URL: https://github.com/rapidsai/cugraph/pull/4525
---
 python/nx-cugraph/lint.yaml                   | 14 ++++++-------
 python/nx-cugraph/nx_cugraph/classes/graph.py |  8 ++++----
 .../nx-cugraph/nx_cugraph/convert_matrix.py   | 20 ++++++++++++++-----
 3 files changed, 26 insertions(+), 16 deletions(-)

diff --git a/python/nx-cugraph/lint.yaml b/python/nx-cugraph/lint.yaml
index c4422ffb97d..317d5b8d481 100644
--- a/python/nx-cugraph/lint.yaml
+++ b/python/nx-cugraph/lint.yaml
@@ -26,7 +26,7 @@ repos:
       - id: mixed-line-ending
       - id: trailing-whitespace
   - repo: https://github.com/abravalheri/validate-pyproject
-    rev: v0.17
+    rev: v0.18
     hooks:
       - id: validate-pyproject
         name: Validate pyproject.toml
@@ -40,7 +40,7 @@ repos:
     hooks:
       - id: isort
   - repo: https://github.com/asottile/pyupgrade
-    rev: v3.15.2
+    rev: v3.16.0
     hooks:
       - id: pyupgrade
         args: [--py39-plus]
@@ -50,18 +50,18 @@ repos:
       - id: black
       # - id: black-jupyter
   - repo: https://github.com/astral-sh/ruff-pre-commit
-    rev: v0.4.4
+    rev: v0.5.1
     hooks:
       - id: ruff
         args: [--fix-only, --show-fixes]  # --unsafe-fixes]
   - repo: https://github.com/PyCQA/flake8
-    rev: 7.0.0
+    rev: 7.1.0
     hooks:
       - id: flake8
         args: ['--per-file-ignores=_nx_cugraph/__init__.py:E501', '--extend-ignore=SIM105']  # Why is this necessary?
         additional_dependencies: &flake8_dependencies
           # These versions need updated manually
-          - flake8==7.0.0
+          - flake8==7.1.0
           - flake8-bugbear==24.4.26
           - flake8-simplify==0.21.0
   - repo: https://github.com/asottile/yesqa
@@ -70,14 +70,14 @@ repos:
       - id: yesqa
         additional_dependencies: *flake8_dependencies
   - repo: https://github.com/codespell-project/codespell
-    rev: v2.2.6
+    rev: v2.3.0
     hooks:
       - id: codespell
         types_or: [python, rst, markdown]
         additional_dependencies: [tomli]

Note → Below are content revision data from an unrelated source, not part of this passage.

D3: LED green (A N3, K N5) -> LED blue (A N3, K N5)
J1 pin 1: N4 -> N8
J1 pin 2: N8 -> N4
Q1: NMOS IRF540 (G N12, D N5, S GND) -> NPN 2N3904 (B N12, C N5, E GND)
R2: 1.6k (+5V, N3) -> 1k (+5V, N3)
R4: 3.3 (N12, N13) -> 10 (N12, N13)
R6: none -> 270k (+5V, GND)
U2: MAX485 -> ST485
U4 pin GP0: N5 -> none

         files: ^(nx_cugraph|docs)/
   - repo: https://github.com/astral-sh/ruff-pre-commit
-    rev: v0.4.4
+    rev: v0.5.1
     hooks:
       - id: ruff
   - repo: https://github.com/pre-commit/pre-commit-hooks
diff --git a/python/nx-cugraph/nx_cugraph/classes/graph.py b/python/nx-cugraph/nx_cugraph/classes/graph.py
index 5132e6a547b..ad7cf319139 100644
--- a/python/nx-cugraph/nx_cugraph/classes/graph.py
+++ b/python/nx-cugraph/nx_cugraph/classes/graph.py
@@ -124,13 +124,13 @@ def from_coo(
         # Easy and fast sanity checks
         if size != new_graph.dst_indices.size:
             raise ValueError
-        for attr in ["edge_values", "edge_masks"]:
-            if datadict := getattr(new_graph, attr):
+        for edge_attr in ["edge_values", "edge_masks"]:
+            if datadict := getattr(new_graph, edge_attr):
                 for key, val in datadict.items():
                     if val.shape[0] != size:
                         raise ValueError(key)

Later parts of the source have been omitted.